Russia starts to build MBIR vessel
AEM-Technology has started the manufacture of the reactor pressure vessel (RPV) for MBIR – the multipurpose sodium-cooled fast neutron research reactor that is under construction at the site of the Research Institute of Atomic Reactors (NIIAR) at Dmitrovgrad, which is in Russia's Ulyanovsk region. AEM-Technology is part of Atomenergomash, itself a subsidiary of Russian state nuclear corporation Rosatom.
The upper part of the reactor vessel for MBIR (Image: AEM-Technology) |
The MBIR is a 150 MWt, sodium-cooled fast reactor and will have a design life of up to 50 years. It will be a multi-loop research reactor capable of testing lead, lead-bismuth and gas coolants, and running on MOX (mixed uranium and plutonium oxide) fuel. NIIAR intends to set up on-site closed fuel cycle facilities for the MBIR, using pyrochemical reprocessing it has developed at pilot scale.

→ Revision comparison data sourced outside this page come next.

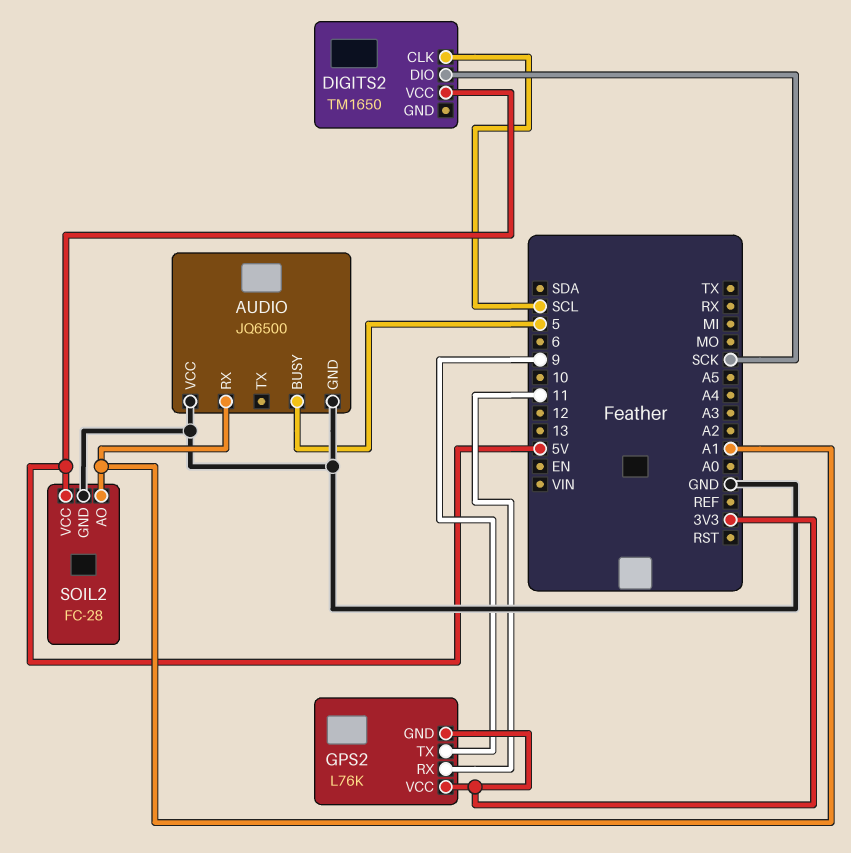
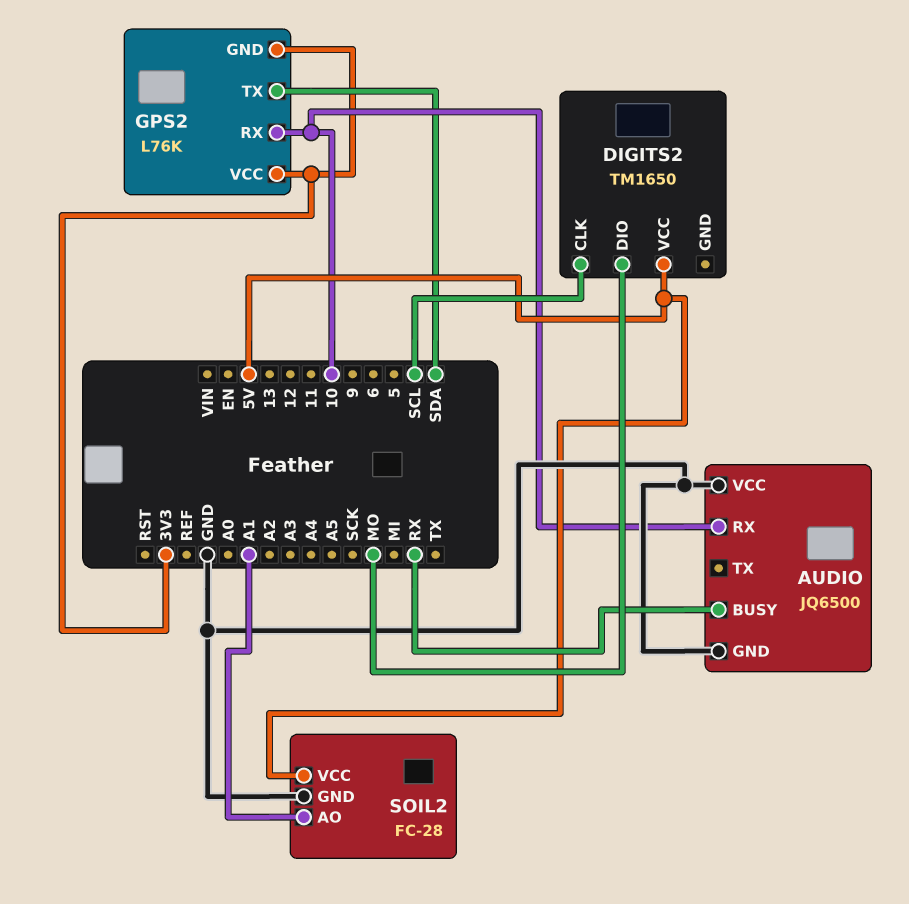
AUDIO pin BUSY: 5 -> RX
AUDIO pin RX: A1 -> 10
DIGITS2 pin DIO: SCK -> MO
GPS2 pin RX: 11 -> 10
GPS2 pin TX: 9 -> SDA

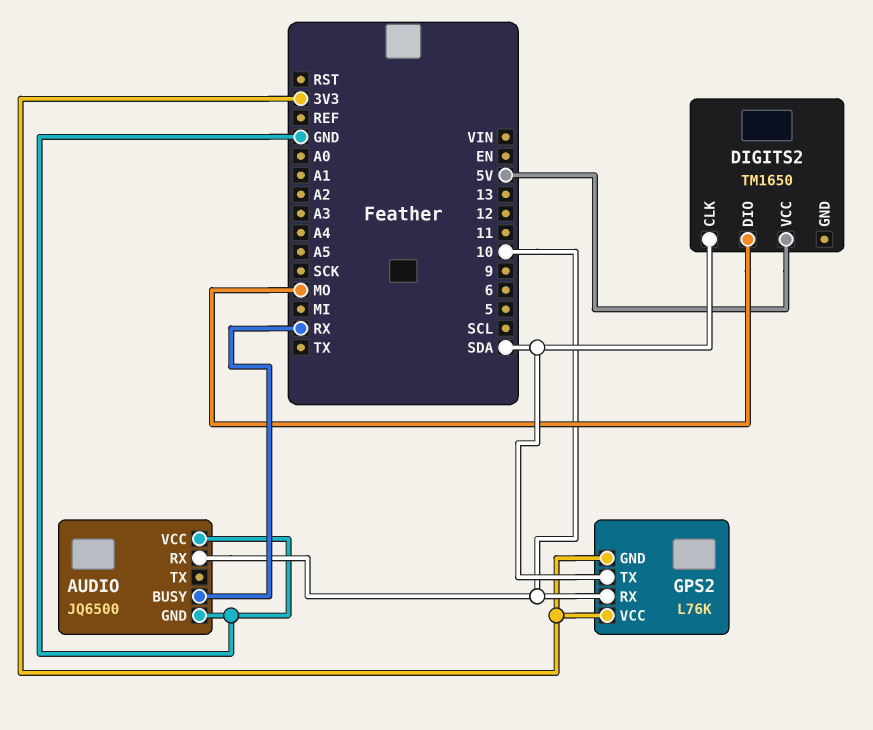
DIGITS2 pin CLK: SCL -> SDA
SOIL2: FC-28 -> none
SOIL2 pin AO: A1 -> none
SOIL2 pin GND: GND -> none
SOIL2 pin VCC: 5V -> none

AEM Technology said today that work on welding the upper part of the RPV had started at the production site of heavy machine-building company Atommash, which is another Rosatom subsidiary.
The completed RPV will weigh 83 tonnes, be more than 12 metres long and be 4 metres in diameter, according to the company statement. AEM-Technology will produce a total of 14 pieces of equipment and supporting structures for MBIR, weighing more than 360 tonnes, it added.
"MBIR will demonstrate our company's technological ability," Vitaly Shishov, head of production at AEM-Technology's Volgodonsk site, said in the same company statement. "MBIR is a fundamentally new project that presents us with serious work to do," he said, "both in terms of the quality of the equipment and in the organisation of our production operations."
AEM Technology has said previously that construction of the demonstration reactor should be completed by 2020.
Rosatom launched a tender for the design, manufacture and supply of the components in late December 2013. AEM-Technology was awarded the contract to supply the RPV and its cap, together with the core internals for the sodium-cooled MBIR. The vessel will be enclosed within a safety container in case of sodium loss.
The MBIR project is to be open to foreign collaboration, in connection with the International Atomic Energy Agency's International Project on Innovative Nuclear Reactors and Fuel Cycles (INPRO).
The MBIR will replace the BOR-60 experimental fast reactor that has been in operation at NIIAR's site since 1969.